By Dave Rongey - Summary:

How to Locate the Cause of Electrical Circuit Buzz or Crackle: The Most Common Problems that Cause Electrical Circuit Buzz or Crackle and What Should Be Done


Circuit Buzz or Crackle May Indicate a Serious Problem

Electrical Question: If there is a loose connection somewhere in the electrical circuit will this cause the fuse box to buzz and crackle and cause problems with selected plugs.

  • Yesterday there were two plugs not working and now they are working.
  • Even without using these devices the noise from the fuse box is still there.

This electrical repair question came from: Anthony , a Handyman from Aberdare, UK.
See more about Electric Wiring in the UK

Additional Comments: Fabulous.

Dave’s Reply:
Thanks for your electrical repair question Anthony.

How to Locate the Cause of Electrical Circuit Buzz or Crackle

Skill Level: Advanced – a Licensed Electrical Contractor should be consulted.
Tools Required: Basic Electricians Pouch Hand Tools, Ammeter and Voltage Tester.
Estimated Time: Depends on age of the home, the condition of the electrical system and available access to the electrical components.
Precaution: Electrical troubleshooting of this level is best performed by an experienced electrical contractor service technician who can evaluate the problem and make the necessary repairs.

The Most Common Problems that Cause Electrical Circuit Buzz or Crackle and What Should Be Done

  • Loose Connections in Electrical Wiring
    • If there is a loose connection somewhere within an electrical circuit will this cause the fuse box to buzz and crackle and cause problems with selected wall plugs.
  • Isolate and Identify the Problem
    • To help isolate the problem  each circuit at the electrical panel should be turned off one at a time to see if the buzzing or noise stops.
    • If the noise does stop then make note of the circuit and identify the type of circuit breaker or fuse because it will need to be evaluate for potential problems.
  • Electrical Noise or Interference

    • Electrical circuit problems can sometimes produce line disturbances that can create noise that may be heard on a radio or other electronic devices in the home.
    • Attempt to isolate the circuit that causes the noise.
    • Begin unplugging other devices that are sharing the same circuit.The problem may be within a separate device that needs to be serviced or replaced.
    • Electrical line noise that is produced by other devices may sometimes be eliminated by installing noise filters,  line conditioners or surge suppressors.
    • If the problem still exists and is not isolated to a specific device then the circuit wiring and device connections will need to be inspected for burnt or corroded splices and connections and then repaired as needed.
    • Circuit devices such as outlet receptacles or switches that have burnt terminal connections should be replaced.
  • Circuit Breakers that Make Noise
    • Sometimes AFCI breaker and GFCI circuit breakers may produce a slight hum or noise which may be normal.
    • If a crackling noise or loud buzz is heard then the circuit breaker should be checked and replaced if necessary.
  • Electrical Panel Noise
    • A short within an electrical circuit could cause a buzz or hum sound at the electric panel right before a fuse blows or a circuit breaker trips off.
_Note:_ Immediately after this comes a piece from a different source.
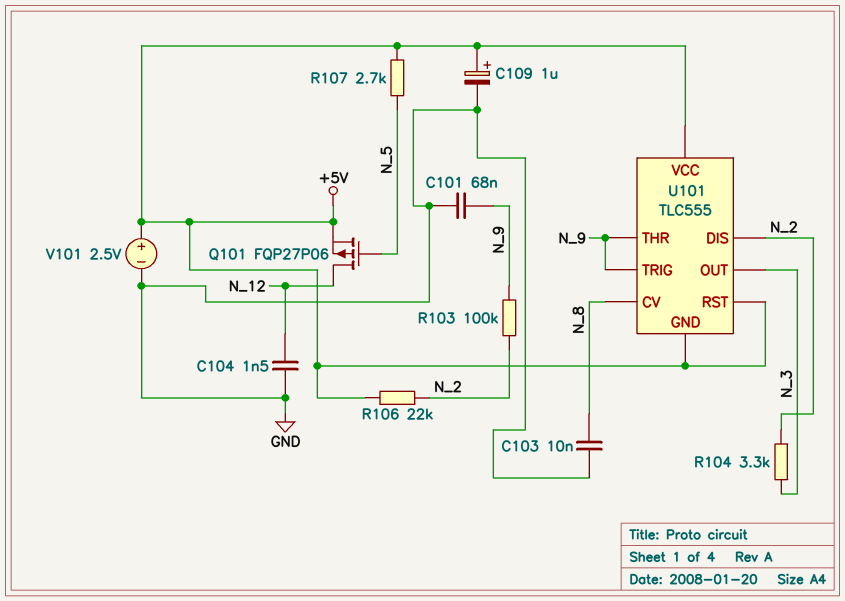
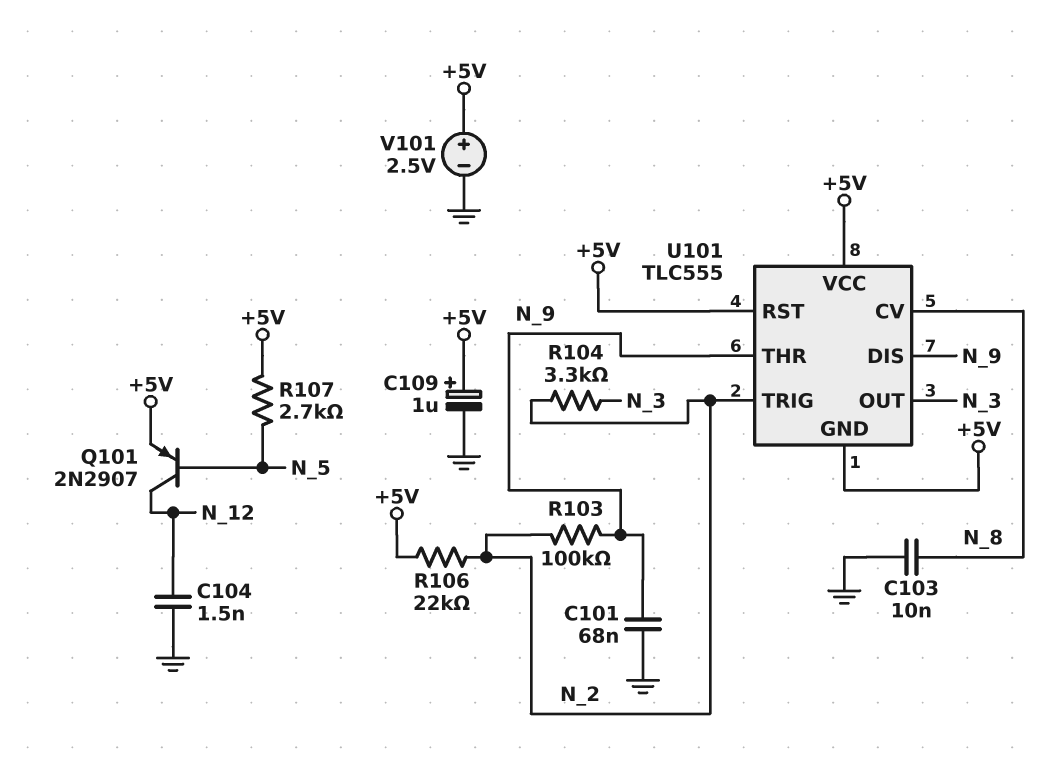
Q101: PMOS FQP27P06 (G N_5, D N_12, S +5V) -> PNP 2N2907 (B N_5, C N_12, E +5V)
U101 pin DIS: N_2 -> N_9
U101 pin TRIG: N_9 -> N_2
The affected circuit should be identified so the circuit load may be identified and evaluated so the necessary repairs may be performed.
    • Overloaded circuits should be decreased by disconnecting devices that are causing the circuit overload condition.
    • If the sound you hear is a crackling sound then your electrical fuse box or panel should be checked out by a qualified electrician right away.
    • There may be a deteriorating electrical connection that can cause serious damage to the electrical panel and cause circuit failure as well.
    • A  loose connection of either a wire or a circuit breaker inside the panel could potentially create a big problem and should be evaluated and repaired by a professional electrician right away.

NOTE: Electrical panels are energized and pose electrical shock and arc flash hazards. Homeowners should not work with electrical panels. For best results contact a local licensed electrician.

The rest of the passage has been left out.